Todos esses eventos mostram que a resistência ainda está rompendo a superfície. Não pode haver dúvida de que, quando os piores perigos da pandemia se dissiparem, eles se espalharão ainda mais. No entanto, como podemos ver pelas muitas lutas deste ano, os movimentos sociais e as revoltas democráticas enfrentam uma dura repressão policial, além das mobilizações de movimentos populistas de direita, incluindo o incentivo de Trump aos partidários da supremacia branca. Esses movimentos podem se cristalizar em forças fascistas diretas no período que virá.

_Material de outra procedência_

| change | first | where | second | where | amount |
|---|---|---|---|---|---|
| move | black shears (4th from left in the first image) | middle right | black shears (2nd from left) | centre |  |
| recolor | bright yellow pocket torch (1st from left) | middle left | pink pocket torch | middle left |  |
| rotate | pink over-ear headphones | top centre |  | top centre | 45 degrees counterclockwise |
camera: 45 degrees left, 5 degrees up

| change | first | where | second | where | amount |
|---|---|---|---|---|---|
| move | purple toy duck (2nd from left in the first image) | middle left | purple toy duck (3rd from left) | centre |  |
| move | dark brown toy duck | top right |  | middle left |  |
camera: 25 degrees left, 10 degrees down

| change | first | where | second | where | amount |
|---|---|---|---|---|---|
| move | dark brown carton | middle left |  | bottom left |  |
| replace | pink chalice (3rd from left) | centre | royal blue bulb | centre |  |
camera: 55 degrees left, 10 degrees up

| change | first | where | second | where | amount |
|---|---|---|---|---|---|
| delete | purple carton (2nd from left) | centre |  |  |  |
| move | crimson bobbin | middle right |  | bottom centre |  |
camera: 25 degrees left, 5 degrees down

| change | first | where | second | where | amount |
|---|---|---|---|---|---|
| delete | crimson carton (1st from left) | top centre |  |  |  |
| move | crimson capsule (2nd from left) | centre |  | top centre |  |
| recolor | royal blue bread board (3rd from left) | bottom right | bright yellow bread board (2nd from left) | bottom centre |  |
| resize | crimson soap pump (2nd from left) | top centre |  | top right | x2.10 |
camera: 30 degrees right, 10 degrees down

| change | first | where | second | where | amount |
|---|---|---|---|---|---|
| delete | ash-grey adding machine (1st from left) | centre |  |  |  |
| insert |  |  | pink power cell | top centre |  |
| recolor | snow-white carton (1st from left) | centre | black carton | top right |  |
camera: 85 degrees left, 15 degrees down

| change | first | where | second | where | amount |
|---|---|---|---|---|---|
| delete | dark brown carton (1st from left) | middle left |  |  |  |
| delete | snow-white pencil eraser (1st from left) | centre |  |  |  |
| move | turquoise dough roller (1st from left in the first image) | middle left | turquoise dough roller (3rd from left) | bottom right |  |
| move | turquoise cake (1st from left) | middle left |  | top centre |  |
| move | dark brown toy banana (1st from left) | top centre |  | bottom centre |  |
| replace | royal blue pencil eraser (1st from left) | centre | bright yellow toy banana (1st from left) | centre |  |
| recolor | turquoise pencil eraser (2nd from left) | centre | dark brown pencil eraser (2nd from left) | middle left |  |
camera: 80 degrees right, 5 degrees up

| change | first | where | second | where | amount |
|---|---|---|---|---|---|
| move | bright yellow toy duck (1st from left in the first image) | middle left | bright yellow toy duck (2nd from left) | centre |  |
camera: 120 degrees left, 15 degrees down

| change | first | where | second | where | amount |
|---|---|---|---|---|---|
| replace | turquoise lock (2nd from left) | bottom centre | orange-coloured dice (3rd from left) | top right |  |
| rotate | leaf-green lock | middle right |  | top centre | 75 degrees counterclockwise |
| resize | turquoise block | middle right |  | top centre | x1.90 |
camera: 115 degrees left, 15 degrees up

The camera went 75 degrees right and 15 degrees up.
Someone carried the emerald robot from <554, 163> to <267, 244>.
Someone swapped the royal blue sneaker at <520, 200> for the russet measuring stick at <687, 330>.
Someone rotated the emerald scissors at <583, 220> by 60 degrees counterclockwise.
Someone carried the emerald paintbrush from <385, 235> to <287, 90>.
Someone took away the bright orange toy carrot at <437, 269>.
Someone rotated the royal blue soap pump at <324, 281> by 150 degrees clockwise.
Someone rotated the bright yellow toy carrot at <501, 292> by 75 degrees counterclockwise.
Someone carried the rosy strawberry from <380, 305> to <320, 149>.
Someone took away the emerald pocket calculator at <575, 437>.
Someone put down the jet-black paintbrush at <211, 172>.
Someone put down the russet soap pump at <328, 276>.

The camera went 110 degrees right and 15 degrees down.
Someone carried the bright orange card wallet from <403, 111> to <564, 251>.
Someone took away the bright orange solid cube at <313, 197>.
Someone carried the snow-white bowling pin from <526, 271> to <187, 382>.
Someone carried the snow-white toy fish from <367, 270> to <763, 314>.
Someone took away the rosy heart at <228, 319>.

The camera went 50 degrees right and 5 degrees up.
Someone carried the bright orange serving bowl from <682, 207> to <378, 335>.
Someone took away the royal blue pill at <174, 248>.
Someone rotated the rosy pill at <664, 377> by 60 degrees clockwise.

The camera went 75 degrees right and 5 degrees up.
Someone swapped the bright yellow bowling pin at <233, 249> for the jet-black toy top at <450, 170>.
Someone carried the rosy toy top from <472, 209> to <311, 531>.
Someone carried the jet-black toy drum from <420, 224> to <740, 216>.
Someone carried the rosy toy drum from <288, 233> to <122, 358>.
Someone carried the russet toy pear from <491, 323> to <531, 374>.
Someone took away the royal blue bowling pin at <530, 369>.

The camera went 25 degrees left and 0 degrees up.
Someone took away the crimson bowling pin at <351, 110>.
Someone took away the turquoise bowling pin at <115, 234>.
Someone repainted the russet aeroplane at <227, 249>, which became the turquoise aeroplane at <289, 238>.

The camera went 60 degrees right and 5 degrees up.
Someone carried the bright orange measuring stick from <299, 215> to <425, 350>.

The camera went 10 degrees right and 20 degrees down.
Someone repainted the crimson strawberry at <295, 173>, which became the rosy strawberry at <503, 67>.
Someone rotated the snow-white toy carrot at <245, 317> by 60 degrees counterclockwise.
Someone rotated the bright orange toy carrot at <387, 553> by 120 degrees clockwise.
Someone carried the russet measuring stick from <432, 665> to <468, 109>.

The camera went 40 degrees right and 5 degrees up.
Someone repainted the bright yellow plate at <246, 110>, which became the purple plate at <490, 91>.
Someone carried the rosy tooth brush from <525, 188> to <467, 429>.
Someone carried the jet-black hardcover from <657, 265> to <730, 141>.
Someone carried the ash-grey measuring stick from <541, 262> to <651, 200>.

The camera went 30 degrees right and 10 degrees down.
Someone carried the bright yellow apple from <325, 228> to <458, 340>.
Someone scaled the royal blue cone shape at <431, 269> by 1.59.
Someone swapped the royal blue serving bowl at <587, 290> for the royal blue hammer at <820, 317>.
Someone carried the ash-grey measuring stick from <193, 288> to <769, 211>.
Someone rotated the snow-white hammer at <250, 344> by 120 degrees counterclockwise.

Na França, o Rassemblement National de Marine Le Pen pode ser o favorito contra Macron em 2022.
Os fracassos dos novos movimentos de esquerda da última década, do Syriza e Podemos, aos apoiadores de Jeremy Corbyn no Labour Party do Reino Unido, todos demonstram que não há solução parlamentar pacífica nem mesmo para derrotar a austeridade neoliberal. O que precisamos não são de partidos eleitorais com movimentos sociais puramente solidários, mas de partidos de luta de classes, aliados a movimentos militantes dos oprimidos e sindicais em luta. Partidos, também, que têm um programa claramente anticapitalista - um programa por uma revolução socialista.
A mais importante de todas as lições de 2020 é que, assim como a pandemia e a crise ambiental não podem ser resolvidas em escala nacional, também a derrubada do capitalismo e a construção do socialismo devem ser globais. Em uma era de incrível aumento das comunicações, hoje 4,66 bilhões de pessoas, mais da metade da população mundial, têm algum tipo de acesso à Internet, quando milhões usam regularmente a comunicação online e a tradução automática, os verdadeiros obstáculos para a construção de uma Internacional residem na estreita consciência nacional e falta de vontade política entre os dirigentes de partidos e sindicatos. A classe trabalhadora entre as décadas de 1860 e 1930 construiu quatro internacionais sucessivas, que deixaram um legado programático imperecível.
A Liga pela Quinta Internacional e suas seções na Áustria, Brasil, Alemanha, Paquistão, Suécia, Estados Unidos da América e Reino Unido consideram seu dever encorajar o internacionalismo em todos os movimentos de trabalhadores e de oprimidos em todo o globo.
Desde o declínio dos movimentos contra a globalização capitalista e a guerra imperialista durante os primeiros anos do novo milênio, quando os fóruns sociais mundiais e europeus lançaram ações globais coordenadas, tem havido uma redução acentuada dos encontros internacionais organizados. Esse recuo ocorreu no momento em que a fase de expansão da globalização chegou a uma parada abrupta com a recessão de 2008. Embora isso tenha gerado grandes movimentos sociais e políticos que se influenciaram e inspiraram uns aos outros; a Primavera Árabe, os Movimentos de Ocupação, as batalhas anti-austeridade na Grécia, movimentos populares na América Latina, greves gerais na Índia, não houve um fórum internacional onde as lições de sucesso inicial e fracasso final pudessem ser aprendidas.
Enquanto os movimentos de resistência podem surgir e surgem espontaneamente, as lideranças e estratégias de vitória, ou seja, os programas políticos, não. Portanto, é para levar avante esta tarefa que todos os revolucionários conscientes ao redor do mundo precisam se dedicar novamente no ano e nos anos que se seguem.
Trabalhadores e oprimidos unam-se em um novo partido mundial da revolução socialista - a Quinta Internacional.